Soldiers are on the streets and heavy gunfire has been heard near the main military camp and residential areas of Burkina Faso’s capital.
A large blast also rang out on Friday near the presidential palace where soldiers took up positions.
Soldiers were seen along the main avenue leading to the presidential palace, administrative buildings and the national television station, which stopped broadcasting. Journalists said state television instead showed a blank screen saying “no video signal”.
Several main roads in Ouagadougou were blocked by troops.
The whereabouts of coup leader-turned president Lt. Col. Paul Henri Sandaogo Damiba were not immediately known but a statement from his government on Facebook urged people to remain calm.
“Negotiations are underway to bring back calm and serenity,” said the statement attributed to the presidency spokesman. “The enemy attacking our country only wants division between Burkinabes.”

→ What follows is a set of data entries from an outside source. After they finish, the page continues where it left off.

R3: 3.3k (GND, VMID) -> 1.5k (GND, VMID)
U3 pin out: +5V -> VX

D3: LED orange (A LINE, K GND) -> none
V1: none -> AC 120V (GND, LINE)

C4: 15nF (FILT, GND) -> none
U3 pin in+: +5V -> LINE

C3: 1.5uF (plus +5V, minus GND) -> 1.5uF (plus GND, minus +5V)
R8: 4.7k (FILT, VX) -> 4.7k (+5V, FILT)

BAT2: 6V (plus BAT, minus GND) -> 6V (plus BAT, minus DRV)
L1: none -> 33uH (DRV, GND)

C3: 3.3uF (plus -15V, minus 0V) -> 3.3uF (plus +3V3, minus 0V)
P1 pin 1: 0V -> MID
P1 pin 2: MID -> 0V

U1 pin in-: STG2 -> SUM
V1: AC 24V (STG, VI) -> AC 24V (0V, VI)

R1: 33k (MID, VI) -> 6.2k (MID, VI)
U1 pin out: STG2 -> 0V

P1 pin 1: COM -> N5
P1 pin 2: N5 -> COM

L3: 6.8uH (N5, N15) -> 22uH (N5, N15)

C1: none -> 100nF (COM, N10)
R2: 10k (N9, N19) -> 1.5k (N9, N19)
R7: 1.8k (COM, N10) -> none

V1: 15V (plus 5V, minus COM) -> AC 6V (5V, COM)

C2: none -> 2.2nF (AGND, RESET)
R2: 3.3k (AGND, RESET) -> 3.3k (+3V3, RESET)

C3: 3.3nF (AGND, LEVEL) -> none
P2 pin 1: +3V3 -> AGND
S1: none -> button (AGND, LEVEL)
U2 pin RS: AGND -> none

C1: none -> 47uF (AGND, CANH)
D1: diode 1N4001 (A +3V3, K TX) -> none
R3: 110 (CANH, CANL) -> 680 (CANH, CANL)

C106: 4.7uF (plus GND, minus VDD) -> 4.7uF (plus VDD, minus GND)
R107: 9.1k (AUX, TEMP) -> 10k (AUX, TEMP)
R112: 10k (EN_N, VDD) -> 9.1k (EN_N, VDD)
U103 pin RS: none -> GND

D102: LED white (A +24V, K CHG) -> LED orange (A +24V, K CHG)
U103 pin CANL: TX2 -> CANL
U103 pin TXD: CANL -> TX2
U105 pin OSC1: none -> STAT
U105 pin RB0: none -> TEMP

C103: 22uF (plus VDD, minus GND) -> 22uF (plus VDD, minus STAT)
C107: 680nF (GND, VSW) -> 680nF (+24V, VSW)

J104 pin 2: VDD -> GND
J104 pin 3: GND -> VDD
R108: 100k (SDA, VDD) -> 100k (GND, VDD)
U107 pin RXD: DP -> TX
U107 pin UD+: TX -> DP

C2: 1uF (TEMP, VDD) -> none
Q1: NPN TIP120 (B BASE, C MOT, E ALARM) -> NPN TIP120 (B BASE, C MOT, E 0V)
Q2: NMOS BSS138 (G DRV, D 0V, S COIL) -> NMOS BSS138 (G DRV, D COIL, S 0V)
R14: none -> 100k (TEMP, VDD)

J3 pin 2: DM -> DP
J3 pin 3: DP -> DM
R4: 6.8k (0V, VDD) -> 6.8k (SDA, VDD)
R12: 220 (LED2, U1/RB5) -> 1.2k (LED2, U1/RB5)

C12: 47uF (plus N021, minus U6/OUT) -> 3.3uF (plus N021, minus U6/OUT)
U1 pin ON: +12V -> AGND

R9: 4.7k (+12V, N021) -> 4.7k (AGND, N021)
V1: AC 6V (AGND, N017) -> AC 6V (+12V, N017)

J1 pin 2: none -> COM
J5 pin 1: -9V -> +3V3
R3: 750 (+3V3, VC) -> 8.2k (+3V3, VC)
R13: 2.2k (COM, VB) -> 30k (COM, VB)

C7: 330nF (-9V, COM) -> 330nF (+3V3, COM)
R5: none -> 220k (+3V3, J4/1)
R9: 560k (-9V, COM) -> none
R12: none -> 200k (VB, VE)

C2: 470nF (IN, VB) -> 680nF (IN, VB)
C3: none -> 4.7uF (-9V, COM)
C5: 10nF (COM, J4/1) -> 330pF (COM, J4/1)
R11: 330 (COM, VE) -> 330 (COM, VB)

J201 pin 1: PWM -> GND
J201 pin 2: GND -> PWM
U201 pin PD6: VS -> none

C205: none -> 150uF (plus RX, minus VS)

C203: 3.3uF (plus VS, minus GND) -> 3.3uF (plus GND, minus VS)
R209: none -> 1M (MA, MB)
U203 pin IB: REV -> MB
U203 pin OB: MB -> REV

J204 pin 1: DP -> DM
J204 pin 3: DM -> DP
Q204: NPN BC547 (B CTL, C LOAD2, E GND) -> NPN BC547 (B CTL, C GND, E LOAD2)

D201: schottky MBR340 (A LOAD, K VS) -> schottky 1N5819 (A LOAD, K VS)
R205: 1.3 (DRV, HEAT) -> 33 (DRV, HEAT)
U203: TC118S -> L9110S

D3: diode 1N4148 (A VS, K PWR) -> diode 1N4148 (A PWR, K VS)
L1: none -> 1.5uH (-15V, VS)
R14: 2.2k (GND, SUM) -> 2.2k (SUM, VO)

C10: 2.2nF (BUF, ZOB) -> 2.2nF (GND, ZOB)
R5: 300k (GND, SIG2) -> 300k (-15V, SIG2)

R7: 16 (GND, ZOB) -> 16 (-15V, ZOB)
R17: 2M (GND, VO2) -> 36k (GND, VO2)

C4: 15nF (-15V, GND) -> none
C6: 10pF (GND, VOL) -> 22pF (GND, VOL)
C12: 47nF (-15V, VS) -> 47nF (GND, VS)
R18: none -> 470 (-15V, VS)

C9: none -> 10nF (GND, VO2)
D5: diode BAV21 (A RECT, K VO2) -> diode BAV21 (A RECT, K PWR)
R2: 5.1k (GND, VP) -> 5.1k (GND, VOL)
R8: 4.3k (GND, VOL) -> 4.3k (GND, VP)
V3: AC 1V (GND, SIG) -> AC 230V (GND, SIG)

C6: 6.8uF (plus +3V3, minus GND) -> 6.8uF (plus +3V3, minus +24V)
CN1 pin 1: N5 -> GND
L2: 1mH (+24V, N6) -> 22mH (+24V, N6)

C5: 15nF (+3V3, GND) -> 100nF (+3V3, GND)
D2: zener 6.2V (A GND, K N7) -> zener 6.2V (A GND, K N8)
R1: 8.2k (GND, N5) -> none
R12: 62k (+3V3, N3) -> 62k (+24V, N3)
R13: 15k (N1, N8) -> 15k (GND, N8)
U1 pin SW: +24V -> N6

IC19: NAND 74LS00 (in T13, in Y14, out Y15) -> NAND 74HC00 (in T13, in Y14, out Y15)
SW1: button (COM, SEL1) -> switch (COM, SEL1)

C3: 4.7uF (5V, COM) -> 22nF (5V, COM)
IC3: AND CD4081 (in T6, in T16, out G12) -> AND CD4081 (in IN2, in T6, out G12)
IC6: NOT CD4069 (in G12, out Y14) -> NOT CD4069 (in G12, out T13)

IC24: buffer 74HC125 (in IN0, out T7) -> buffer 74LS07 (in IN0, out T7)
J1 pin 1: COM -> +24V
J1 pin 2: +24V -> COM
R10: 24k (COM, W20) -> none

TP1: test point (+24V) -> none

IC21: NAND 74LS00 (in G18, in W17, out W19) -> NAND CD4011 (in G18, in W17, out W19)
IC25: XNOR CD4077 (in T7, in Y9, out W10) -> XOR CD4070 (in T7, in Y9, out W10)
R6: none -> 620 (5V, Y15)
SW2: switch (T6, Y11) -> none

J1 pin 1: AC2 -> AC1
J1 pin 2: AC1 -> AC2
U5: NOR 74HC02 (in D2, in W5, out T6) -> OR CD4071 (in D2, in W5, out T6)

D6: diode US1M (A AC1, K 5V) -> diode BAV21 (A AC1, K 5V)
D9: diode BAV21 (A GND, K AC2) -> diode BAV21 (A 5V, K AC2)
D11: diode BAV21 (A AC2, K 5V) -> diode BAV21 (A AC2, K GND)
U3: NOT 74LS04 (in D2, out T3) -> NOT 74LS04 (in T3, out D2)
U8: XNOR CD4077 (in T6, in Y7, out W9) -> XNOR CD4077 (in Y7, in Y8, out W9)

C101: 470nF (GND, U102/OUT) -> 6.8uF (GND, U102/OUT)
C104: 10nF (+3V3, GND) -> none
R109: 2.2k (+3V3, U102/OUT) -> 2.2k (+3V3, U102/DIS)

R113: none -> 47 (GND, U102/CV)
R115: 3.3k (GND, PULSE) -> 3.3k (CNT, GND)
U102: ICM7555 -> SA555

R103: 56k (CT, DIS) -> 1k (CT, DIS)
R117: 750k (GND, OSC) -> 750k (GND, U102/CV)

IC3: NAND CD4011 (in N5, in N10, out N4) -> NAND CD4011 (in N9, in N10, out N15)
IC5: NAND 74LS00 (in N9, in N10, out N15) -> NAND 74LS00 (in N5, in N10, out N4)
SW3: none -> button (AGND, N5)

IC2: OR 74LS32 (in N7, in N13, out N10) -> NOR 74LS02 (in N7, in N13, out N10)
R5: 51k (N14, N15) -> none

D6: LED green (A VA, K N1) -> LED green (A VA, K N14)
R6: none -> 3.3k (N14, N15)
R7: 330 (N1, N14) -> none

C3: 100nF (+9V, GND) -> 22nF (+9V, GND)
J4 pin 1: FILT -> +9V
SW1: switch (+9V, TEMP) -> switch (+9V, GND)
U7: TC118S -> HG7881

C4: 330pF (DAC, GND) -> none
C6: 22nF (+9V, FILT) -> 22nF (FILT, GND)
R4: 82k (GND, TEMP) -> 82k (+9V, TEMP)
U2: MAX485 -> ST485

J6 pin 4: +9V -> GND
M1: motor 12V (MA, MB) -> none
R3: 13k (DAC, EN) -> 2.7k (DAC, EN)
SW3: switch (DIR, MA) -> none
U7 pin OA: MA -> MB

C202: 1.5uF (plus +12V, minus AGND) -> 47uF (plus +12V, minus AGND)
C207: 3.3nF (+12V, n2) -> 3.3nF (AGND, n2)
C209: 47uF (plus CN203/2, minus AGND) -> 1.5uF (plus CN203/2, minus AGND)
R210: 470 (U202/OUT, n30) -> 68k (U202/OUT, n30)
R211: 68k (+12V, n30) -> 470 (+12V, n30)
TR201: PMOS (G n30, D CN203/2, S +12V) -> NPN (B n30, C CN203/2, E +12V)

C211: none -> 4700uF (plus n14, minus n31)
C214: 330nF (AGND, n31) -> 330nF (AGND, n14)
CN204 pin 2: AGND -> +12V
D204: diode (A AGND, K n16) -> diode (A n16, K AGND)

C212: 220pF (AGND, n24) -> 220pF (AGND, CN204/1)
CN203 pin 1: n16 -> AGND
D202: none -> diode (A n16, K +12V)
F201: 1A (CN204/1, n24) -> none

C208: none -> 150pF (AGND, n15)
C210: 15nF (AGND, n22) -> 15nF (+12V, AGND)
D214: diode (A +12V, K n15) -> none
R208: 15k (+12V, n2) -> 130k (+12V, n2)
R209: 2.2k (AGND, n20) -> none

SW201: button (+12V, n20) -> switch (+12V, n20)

The uncertainty carried on into the late afternoon as the West African nation’s residents awaited word on who was in control of the country destabilised by a growing insurgency.
The development bore the hallmarks of other power grabs that have swept across West and Central Africa over the past two years.
No public announcement about the motivation behind the troop movements in Ouagadougou was given.
“This smacks of a coup attempt,” said Eric Humphery-Smith, senior Africa analyst at risk intelligence company Verisk Maplecroft. “While gunfire around military barracks could be due to some form of mutiny, the closure of the national television station bodes ill.”
Burkina Faso has become the epicentre of regional violence that began in neighbouring Mali in 2012 but which has since spread across the expanse of the Sahel region south of the Sahara Desert.
More than 40 percent of Burkina Faso, a former French colony, is now outside government control. In recent years, violence by armed groups has spilled over into the Ivory Coast and Togo.
Ornella Moderan, a Sahel security analyst, said a lot of rumours were flowing on social media amid the confusion of what is happening in the country.
“There has been mounting tensions among the society and the military, but it’s way too early to tell what is going on,” Moderan told Al Jazeera. “The situation is extremely complex. Burkina Faso is not confronting a security situation on its own, it’s affecting the whole region.”
Reporting from Saint Louis in Senegal in West Africa, Al Jazeera’s Nicolas Haque said there was a sense of panic across the capital.
“All the streets leading to the presidential palace, the parliament, and the constitutional court are being manned by soldiers. People who have tried to approach these areas have been told to return and move away,” he said.